About childhood cancer
Approximately 1700 children (15 & under) per year have a new diagnosis of cancer in the UK. This figure has changed very little from year to year, but in the 1960s less than 3 in 10 children survived. Today due to the investment by many charities like Candlelighters into research, more than 7 in 10 children are cured.
Other than accident, the many forms that cancer takes remain the biggest killer of children in the UK. Some cancers have a better outcome than others, often because there have been more patients to try treatments on, whereas some of the rarer cancers are harder to overcome.
Treatment of childhood cancer in the UK is at one of 21 specialist centres.
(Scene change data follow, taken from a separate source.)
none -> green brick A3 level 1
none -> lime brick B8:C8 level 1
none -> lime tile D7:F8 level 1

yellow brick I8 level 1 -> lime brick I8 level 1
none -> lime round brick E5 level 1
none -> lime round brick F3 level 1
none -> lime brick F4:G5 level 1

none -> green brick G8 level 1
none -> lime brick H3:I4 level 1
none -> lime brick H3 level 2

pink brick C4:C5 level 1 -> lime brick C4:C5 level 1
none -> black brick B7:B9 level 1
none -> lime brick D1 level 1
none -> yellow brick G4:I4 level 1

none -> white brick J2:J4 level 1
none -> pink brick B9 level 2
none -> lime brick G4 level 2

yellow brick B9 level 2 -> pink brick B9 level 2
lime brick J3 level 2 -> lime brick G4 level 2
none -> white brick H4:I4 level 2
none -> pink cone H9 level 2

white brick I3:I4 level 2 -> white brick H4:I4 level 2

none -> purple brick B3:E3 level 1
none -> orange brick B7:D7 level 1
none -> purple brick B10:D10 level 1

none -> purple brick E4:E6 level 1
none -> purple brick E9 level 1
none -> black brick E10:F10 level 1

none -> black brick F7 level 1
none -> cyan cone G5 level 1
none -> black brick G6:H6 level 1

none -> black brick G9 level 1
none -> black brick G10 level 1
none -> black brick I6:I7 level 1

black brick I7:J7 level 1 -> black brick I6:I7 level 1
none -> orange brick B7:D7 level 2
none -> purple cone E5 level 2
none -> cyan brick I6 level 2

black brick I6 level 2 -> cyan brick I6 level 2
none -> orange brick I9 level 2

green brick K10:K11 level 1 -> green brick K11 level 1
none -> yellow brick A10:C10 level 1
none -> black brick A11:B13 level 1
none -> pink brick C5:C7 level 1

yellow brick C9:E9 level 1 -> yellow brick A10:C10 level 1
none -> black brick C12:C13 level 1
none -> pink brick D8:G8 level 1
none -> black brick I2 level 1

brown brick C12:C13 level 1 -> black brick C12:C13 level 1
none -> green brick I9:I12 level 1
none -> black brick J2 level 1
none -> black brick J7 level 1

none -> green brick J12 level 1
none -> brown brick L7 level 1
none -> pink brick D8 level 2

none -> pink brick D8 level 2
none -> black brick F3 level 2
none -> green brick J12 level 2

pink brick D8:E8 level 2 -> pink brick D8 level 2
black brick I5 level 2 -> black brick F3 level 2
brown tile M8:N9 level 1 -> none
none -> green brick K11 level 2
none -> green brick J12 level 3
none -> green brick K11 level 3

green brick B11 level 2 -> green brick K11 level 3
Leeds is where Rocky was treated.
You can read more about childhood cancer at the CCLG website
Rocky Redman had a Stage IV Neuroblastoma.
An excellent background on childhood cancers can be read here
Most cancers have four stages:
- Stage I usually means a cancer is relatively small and contained within the organ it started in
- Stage II usually means that the tumour is larger and cancer cells may have spread to lymph nodes immediately surrounding the site of the disease. However the cancer has not started to spread into surrounding tissue.
- Stage III usually means the cancer is larger. It may have started to spread into surrounding tissues and there are cancer cells in the lymph nodes in the area
- Stage IV means the cancer has spread from where it started to another body organ – this is also called secondary or metastatic cancer.